WE’RE CAPTIVES OF OUR POLITICIANS – BUT THE ‘STOCKHOLM SYNDROME’ HAS SET IN

InquestPOLITICIANS, THE ECONOMY, AND OURSELVES:  BEYOND HELP?

Barrack Obama’s next major economic initiative is to regulate the errant financial system. Senator Chris Dodd yesterday foreshadowed a Bill that’s going to ensure the US won’t have another GFC.

Fat chance. It will amount to smoke and mirrors, because the internationally accepted rule of the political game is if you want to get re-elected, you must shut up about one big thing: you never challenge those powerful banking parasites and others about their leeching off the public’s land rent.

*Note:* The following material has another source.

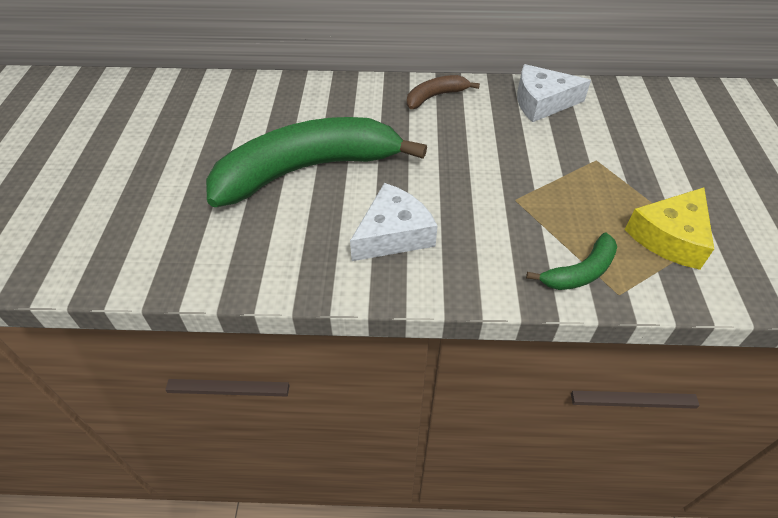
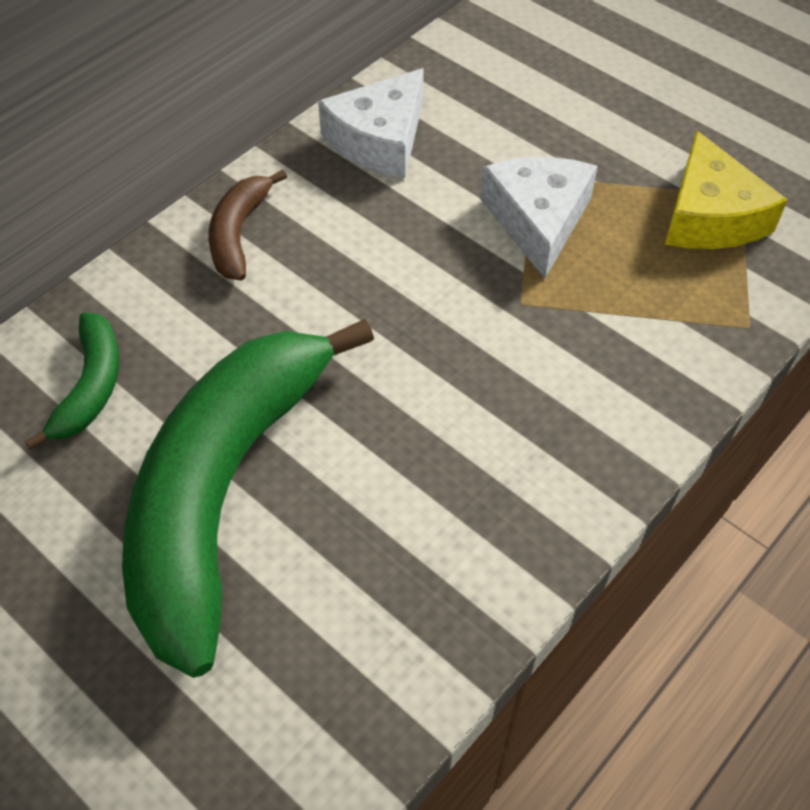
camera: 50 degrees left, 5 degrees up
(393, 234) = (458, 476): white cheese -> white cheese (538, 220)
(580, 272) = (690, 335): green banana -> green banana (91, 386)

Back in 1984, Englishman Fred Harrison’s “The Power in the Land” inspired me to collate the total numbers and prices of all of Australia’s real estate sales each year. I figured I’d be able to use Harrison’s economic insights to graph and explain Australia’s real estate bubbles and the resultant economic recessions.

Harrison’s latest book, “2010 The Inquest”, documents how Tony Blair, Gordon Brown, Alistair Darling, Peter Mandelson, and Alistair Campbell chose to ignore his personal warnings in 1997 and subsequently that a UK residential real estate bubble was about to develop. It would burst in 2007, and the economy would bottom out badly in 2010. He’d earlier correctly forecast the 1992 recession.

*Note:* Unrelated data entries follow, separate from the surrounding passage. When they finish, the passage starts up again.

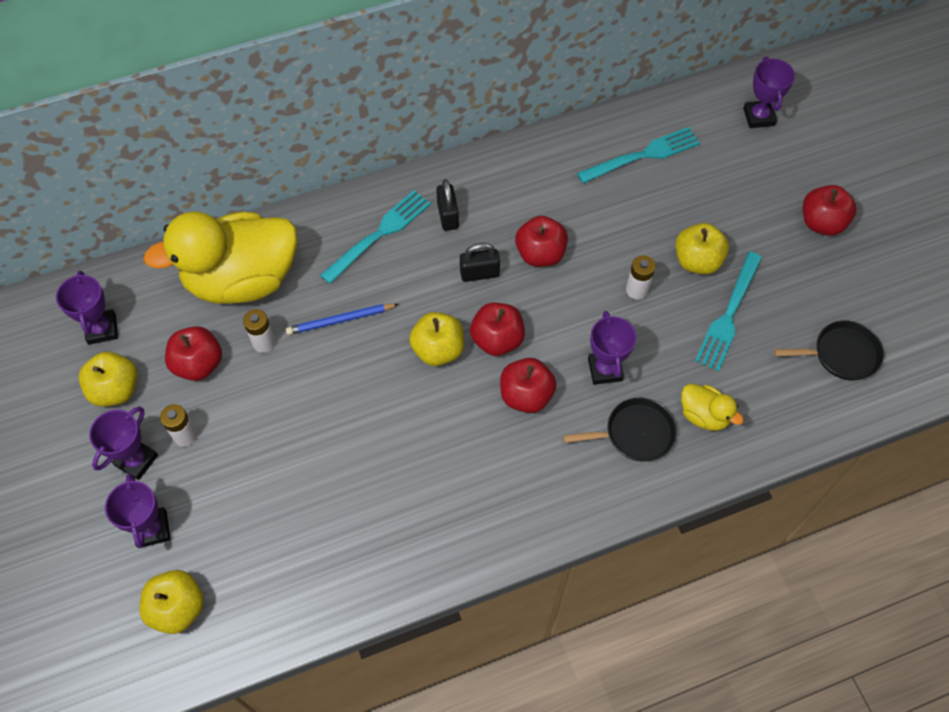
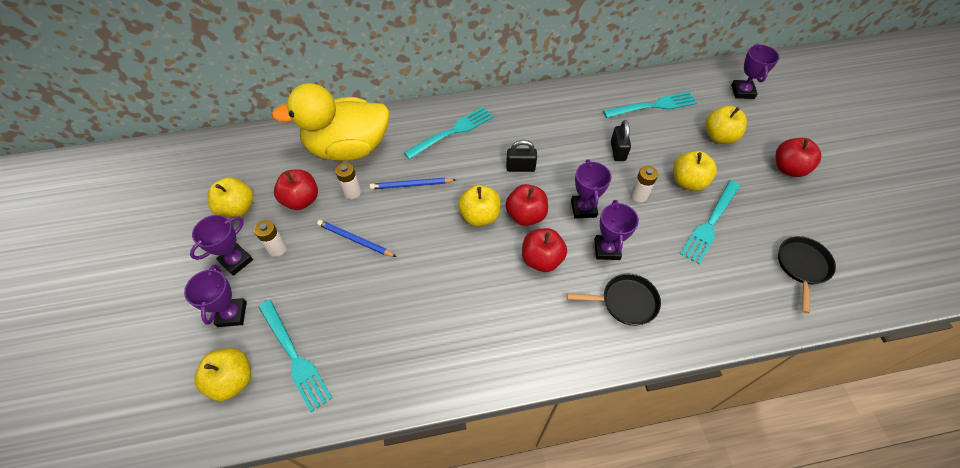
camera: 10 degrees right, 5 degrees down
(102, 329) = (241, 167): purple trophy -> purple trophy (583, 208)
(246, 567) = (294, 356): none -> turquoise fork
(284, 408) = (355, 240): none -> blue pencil
(448, 216) = (504, 126): black padlock -> black padlock (618, 151)
(540, 254) = (568, 160): red apple -> none
(704, 415) = (684, 296): yellow duck -> none
(732, 189) = (719, 136): none -> yellow apple
(841, 354) = (802, 266): black pan -> black pan turned 75 degrees counterclockwise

Peter Mandelson is the grandson of Herbert Morrison who had broken ranks to move an unsuccessful Bill to shift taxes off peoples’ wages and onto the rental value of land in 1939.

Alistair Campbell, Prime Minister Blair’s spin doctor, had earlier worked with Fred Harrison within the Mirror Group of newspapers and on Today. He replied on 5 February 2003 to another of Fred’s approaches: “I’m a little bemused as to why you believe this country’s economic policy is ‘a shambles’.

Thanks to Harrison, the truth is now out:  Britain’s politicians and their advisors considered it better the UK suffer the depredations of an economic depression rather than repair the tax system upon which capitalism is based. Here, surely lies the corruption of all corruptions?

Harrison observes that “politicians will provide leadership only if the terms of public debate shift away from the language of séance to the methods of science.

Gordon Brown didn’t choose the science. He went for the occult. The part he played both as Chancellor of the Exchequer and Prime Minister, illuminates his duplicitous behaviour.

In his first budget speech on 2 July 1997, Brown unfurled his glorious standard: “I am determined that as a country we never return to the instability, speculation and negative equity that characterised the housing market in the 1980s and 1990s.

Curiously, Gordon Brown’s 1997 budget speech has gone missing from Treasury’s website. His published budgets now commence with his second (1998) speech! Luckily for posterity, Brown’s words from his first budget remain in Hansard to haunt him.

Nevertheless, when challenged by Andrew Marr [of ‘Britain From Above’ fame] in a BBC TV interview on 21 September 2008 for not delivering on his ‘no more boom and bust’, Gordon Brown resorted to bare-faced denial: “The idea that you’re going to rewrite the last 10 years in that way is completely wrong!

Instead of heeding Harrison’s intensive studies, Brown deferred to his bureaucratic drones and closest economic advisor, Shriti Vadera, whom he’s since elevated to the House of Lords for her fine work.  Brown has somehow managed to resurrect himself as the man who would rescue world economies: they must print money and bail out banks by buying an interest in them.

Harrison’s book will receive publicity in the UK because he’s an incisive and entertaining writer, journalist and economist who has become better known throughout Britain with each release of the many books that followed “The Power in the Land”. In the failing economic climate, he deserves to be introduced to a worldwide audience.

That true economics is indeed a science, not the arcane manifestation which visits recession upon us every 18 years, will surprise the high priests of our failed economics.  They, too, ought to beg, borrow or steal a copy of Harrison’s book if they want to understand why “An economy driven by land speculation rests on unreality.

There will be many, many books written about the GFC.  None will be more important, nor clinically surgical about the failure of British politics than “2010 The Inquest”.